Following a disputed presidential election between Marcos and Mr Aquino’s widow, Mrs Corazon Aquino, tensions within the regime reached a breaking point.

Together with then police chief Lieutenant-General Fidel Ramos, Mr Enrile withdrew support from Marcos and barricaded himself inside Camp Aguinaldo.

Their defection sparked the Edsa “People Power” revolt, a four-day peaceful uprising that ended Marcos’ more than 20-year strongman rule.

Following the revolution, Mr Enrile served briefly as defence minister under Mrs Aquino but was later dismissed after he was accused of fomenting dissent within the military.

Nevertheless, his political resilience proved unmatched.

He returned to the national stage as a senator in 1987, serving for three decades.

As a lawmaker, he was known for his mastery of parliamentary rules and his keen grasp of lawmaking, often steering debates with precision and authority.

In 2008, he was elected Senate president, a position he held until 2013.

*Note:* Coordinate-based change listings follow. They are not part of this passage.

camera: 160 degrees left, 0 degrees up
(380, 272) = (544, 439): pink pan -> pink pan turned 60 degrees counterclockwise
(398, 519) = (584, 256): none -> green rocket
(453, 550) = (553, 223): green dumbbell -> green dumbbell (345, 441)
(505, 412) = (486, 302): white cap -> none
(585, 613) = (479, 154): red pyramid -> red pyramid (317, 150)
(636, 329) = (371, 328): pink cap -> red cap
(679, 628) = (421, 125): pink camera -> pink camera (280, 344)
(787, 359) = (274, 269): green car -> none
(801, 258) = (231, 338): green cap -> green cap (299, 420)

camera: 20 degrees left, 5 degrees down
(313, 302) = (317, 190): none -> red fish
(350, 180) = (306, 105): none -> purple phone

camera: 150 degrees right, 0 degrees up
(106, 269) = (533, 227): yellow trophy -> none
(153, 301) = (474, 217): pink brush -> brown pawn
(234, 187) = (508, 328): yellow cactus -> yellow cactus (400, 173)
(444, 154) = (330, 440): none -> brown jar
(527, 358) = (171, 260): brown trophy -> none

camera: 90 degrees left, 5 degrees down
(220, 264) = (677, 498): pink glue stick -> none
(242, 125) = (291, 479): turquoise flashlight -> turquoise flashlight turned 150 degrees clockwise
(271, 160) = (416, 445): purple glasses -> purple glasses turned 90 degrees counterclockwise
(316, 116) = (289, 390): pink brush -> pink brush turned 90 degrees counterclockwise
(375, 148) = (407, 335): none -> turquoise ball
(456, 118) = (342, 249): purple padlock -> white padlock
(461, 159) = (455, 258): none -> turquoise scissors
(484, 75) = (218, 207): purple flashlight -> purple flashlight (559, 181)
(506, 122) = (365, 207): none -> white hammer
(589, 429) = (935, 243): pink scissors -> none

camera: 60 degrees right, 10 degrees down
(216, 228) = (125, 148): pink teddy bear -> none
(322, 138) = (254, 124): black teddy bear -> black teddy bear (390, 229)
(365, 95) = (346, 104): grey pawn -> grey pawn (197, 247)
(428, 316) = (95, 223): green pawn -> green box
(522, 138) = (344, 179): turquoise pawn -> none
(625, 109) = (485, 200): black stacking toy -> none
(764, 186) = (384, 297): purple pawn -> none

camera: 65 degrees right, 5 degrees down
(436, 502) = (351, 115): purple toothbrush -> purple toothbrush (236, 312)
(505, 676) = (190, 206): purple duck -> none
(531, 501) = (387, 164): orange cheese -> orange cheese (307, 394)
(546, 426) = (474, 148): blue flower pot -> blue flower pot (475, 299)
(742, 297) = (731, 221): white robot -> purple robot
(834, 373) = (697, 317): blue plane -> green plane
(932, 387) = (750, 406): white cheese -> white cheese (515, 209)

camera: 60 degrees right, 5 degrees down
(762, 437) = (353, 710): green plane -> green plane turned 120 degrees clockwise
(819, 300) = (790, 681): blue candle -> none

During this time, he presided over the historic impeachment trial of then Chief Justice Renato Corona, earning both praise for fairness and criticism for political manoeuvring.

Despite controversies – including his 2013 detention over alleged involvement in a pork barrel fund scandal, from which he was later released on humanitarian grounds and acquitted just days before his death – Mr Enrile remained a figure of fascination and endurance.

His political survival through dictatorship, revolution, and democracy made him a symbol of both adaptability and moral ambiguity.